After Versace was dismissed from the Pacers, Ociepka earned his way around the NBA with the Clippers, 76ers, Cavs, Pistons, Bucks and Timberwolves and now almost 20 years on NBA benches.

He says he and Bruno had this idea about writing lessons for life that derived from their West Side roots and which they'd seen and was celebrated—at least in their view—in so many of these movies.

Not exactly the gangland executions. But providing for family and friends, being loyal and circumspect and working hard, and all the old sayings and clichés, like keeping friends close and enemies closer, stuff they'd heard around the house and passed on to their own kids.

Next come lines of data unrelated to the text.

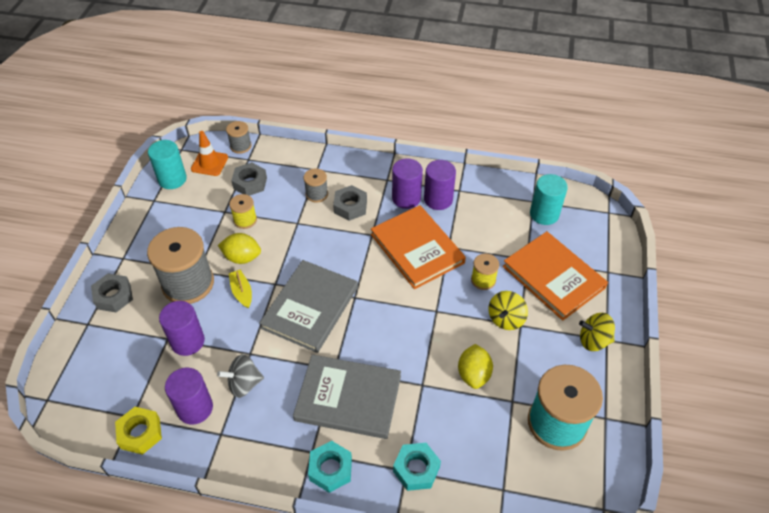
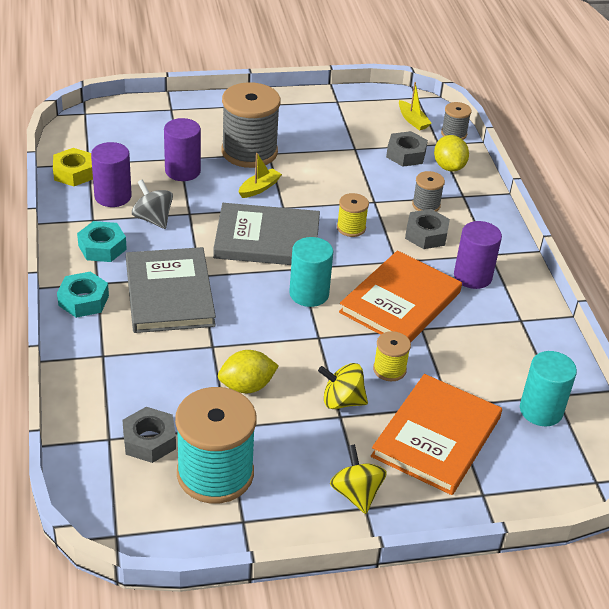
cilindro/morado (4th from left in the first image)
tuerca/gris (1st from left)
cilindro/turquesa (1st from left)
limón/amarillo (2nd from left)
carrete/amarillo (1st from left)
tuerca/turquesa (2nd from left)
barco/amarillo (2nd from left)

So they toyed with writing a book for fun. Kicks. Jerome Kersey, who played with the Trail Blazers, introduced them to a Hollywood writer who suggested stories to illustrate the lesson and messages. A Cavs coach suggested the colorful ranking of the top 100 mob films of all time, the worst, the funniest, the TV shows.

So Bobby and Joey one day are cruising Lake Shore Drive on the way to Oak Street Beach (they're in sleeveless t-shirts) listening to that "jamoke" Mike North on the radio. That's how the book begins.

The language isn't for young children, but they do hear it in the neighborhood. And the guys on the Score aren't talking sports for a change, but mob movies, and listeners are calling in with their favorites. And it has to be the Godfather, but some guy says Miller's Crossing and there was Donnie Brasco and Goodfellas and, geez, someone says Scarface, and hey, that's no mob movie, but Pacino with a messed up accent.

The ride didn't happen quite that way and they didn't get the idea from a radio show, but it's a clever Chicago entry to begin a book about Chicago. For Chicagoans, about Chicagoans, whether you are from the North Side or South Side or Sox fan or Cubs fan or just want to know why Chicago guys sound like they do.

The dialogue is authentic because the Ociepkas sound like that and they know a guy who knows a guy who knows a guy.

Bob's favorite?

"Godfather I and II. It's the Bible," he says.

The book is available on Amazon.com and you can find it at mobmovielessons.com. There's also a YouTube "commercial" the Ociepkas put together that's terrific (check it out below).

It's really not completely personal, to paraphrase Michael Corleone. It's also business.

They could have tried to get out. But why bother? You'd only get pulled back in. And Bob says they kind of like it that way.